The federal government has reiterated its commitment to reducing the prevalence of Neglected Tropical Diseases in the country.
Chukwuma Anyaike, Director and National Coordinator, Neglected Tropical Diseases Elimination Programme, Federal Ministry of Health, disclosed this on Saturday in Ibadan.
He was speaking at a media dialogue organised by the Child Rights Information Bureau (CRIB) of the Federal Ministry of Information and Culture in collaboration with the UNICEF.
Mr Anyaike, a medical doctor, said that the government had made some achievement which includes the donation of medicines used annually in production, shipping and other logistics.
Others are more than 200 million cumulative treatments was achieved in 2019 while the U.S. Center for Disease Control has set up a multifunctional laboratory in-country at the centre for analysis of NTD-specific samples.
Mr Anyaike added that government had also strengthened the NTD Supply Chain Management (SCM) and development of Logistics Management and Information System (LMIS) tools.
“It is estimated that 122 million persons, that is 2 out of every 3 Nigerians, are at risk of one of these NTDs.

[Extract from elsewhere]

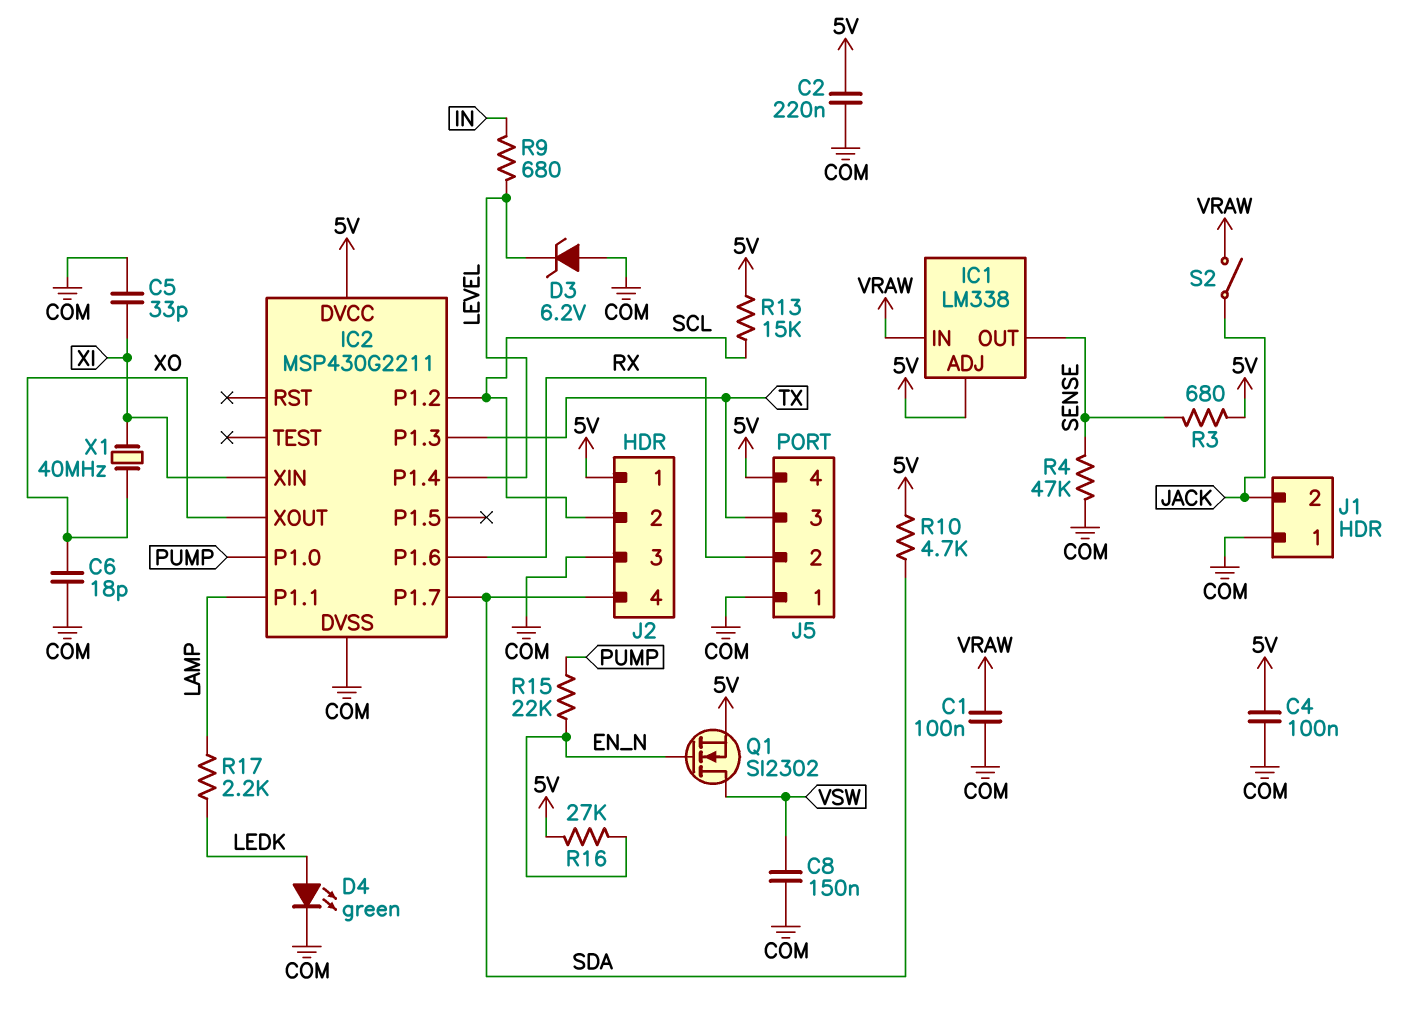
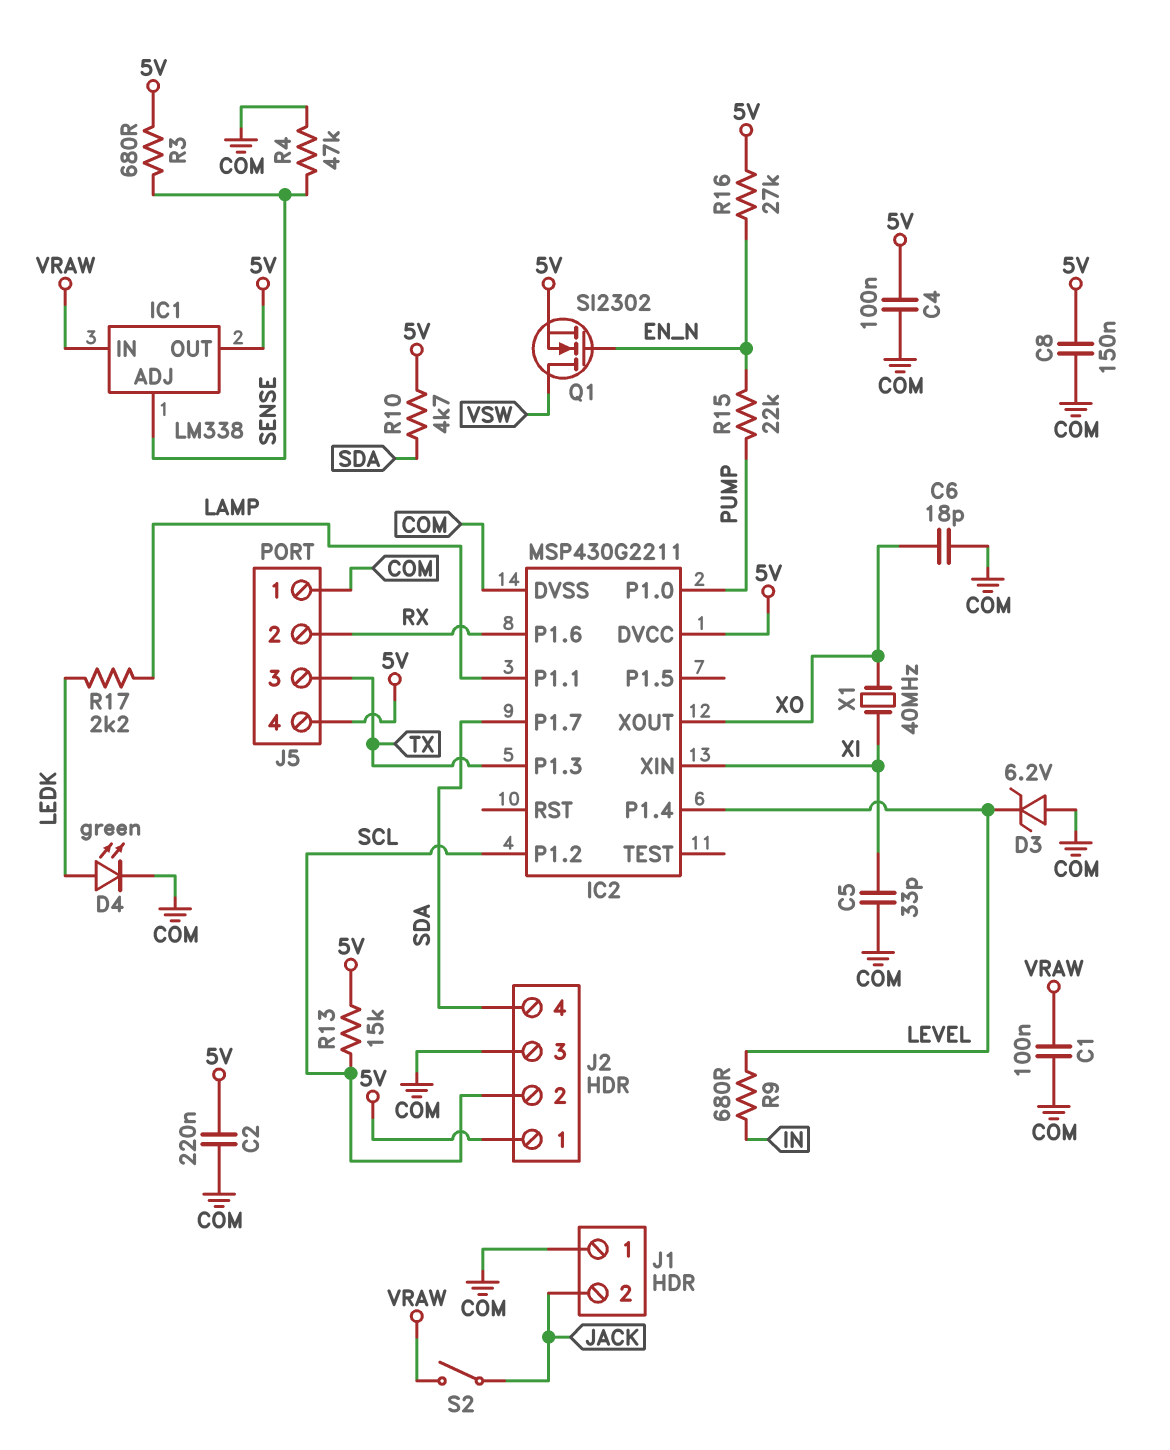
C8: 150nF (COM, VSW) -> 150nF (5V, COM)
IC1 pin ADJ: 5V -> SENSE
IC1 pin OUT: SENSE -> 5V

Of this number, 20 per cent are pre-school age children, 28 per cent school age children and 52 per cent are adults”.
Mr Anyaike said that Nigeria now contributes 40 per cent of the Neglected Tropical Diseases (NTDs) burden globally and carries roughly 25 per cent of Africa’s burden.
NTDs are diverse group of communicable diseases that prevail in tropical and subtropical conditions in 149 countries – affect more than one billion people and cost developing economies billions of dollars every year.
Populations living in poverty, without adequate sanitation and in close contact with infectious vectors and domestic animals and livestock are those worst affected.
He said the diseases are called ‘neglected’ because they tend to affect the world’s poorest, and received less attention than other diseases.